Yasuyoshi Chiba | AFP | Getty Images
Dry weather in Brazil is worrying soybean traders, sending prices up amid the backdrop of rising consumption in China as the middle class grows.
U.S. subsidies for its soybean farmers have given them an unfair competitive advantage in selling to China and strong restrictive measures need to be taken to prevent dumping, Chinese tabloid Global Times said in an editorial on Wednesday.
The widely read state-run Global Times is owned by the ruling Communist Party’s official People’s Daily, although its stance does not necessarily equate with Chinese government policy.
Its comments come as U.S. President Donald Trump is expected to announce tariffs against Chinese imports, targeting the technology and telecommunications sectors, in an attempt to
force changes in Beijing’s intellectual property and investment practices.
“The Trump administration has repeatedly accused China of violating international trade rules and threatened to impose higher tariffs on Chinese products.
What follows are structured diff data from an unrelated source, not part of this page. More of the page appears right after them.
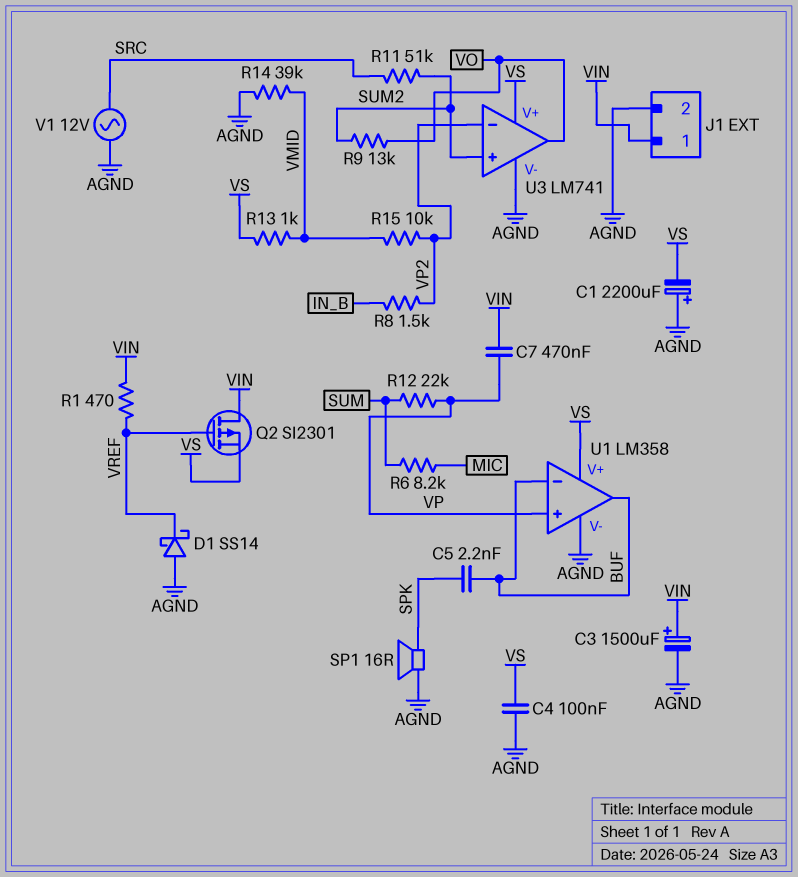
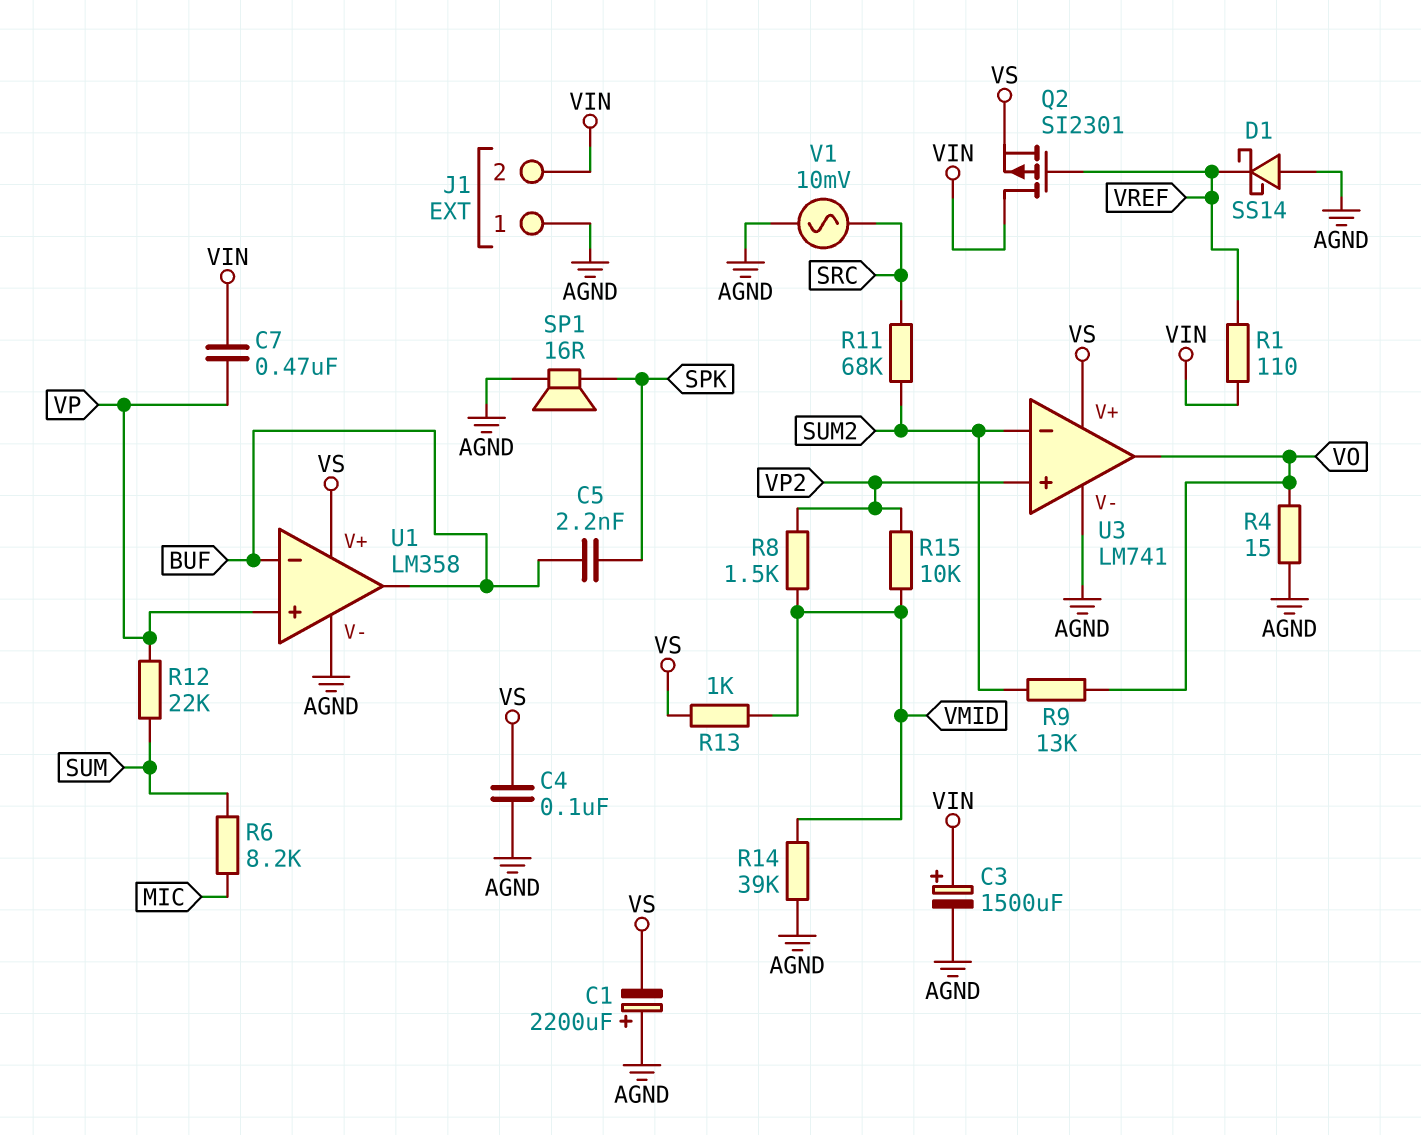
J1 pin 1: VIN -> AGND
J1 pin 2: AGND -> VIN
R1: 470 (VIN, VREF) -> 110 (VIN, VREF)
R4: none -> 15 (AGND, VO)
R8: 1.5k (IN_B, VP2) -> 1.5k (VMID, VP2)
R11: 51k (SRC, SUM2) -> 68k (SRC, SUM2)
U3 pin in+: SUM2 -> VP2
U3 pin in-: VP2 -> SUM2
V1: AC 12V (AGND, SRC) -> AC 10mV (AGND, SRC)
But the U.S. is actually the breaker of WTO rules, which can be seen clearly by how subsidized U.S. soybeans are dumped on China,” the newspaper said.
“Strong restrictive measures need to be taken against the massive subsidies and dumping of soybeans by some countries on China. This can reduce the adverse effects of imported soybeans on the Chinese market.”
The Global Times also said Chinese authorities had issued a policy document urging efforts to nurture large grain dealers and agricultural firms that were internationally competitive and to make international trade for agricultural goods fairer and more reasonable.
China, the world’s top soybean importer, buys 60 percent of the commodity traded worldwide to crush into soymeal used in animal feed. It mainly imports from Brazil and the United States.
A U.S. Department of Agriculture attache in China on Tuesday forecast that the country will import 100 million tons of soybeans in 2018/2019.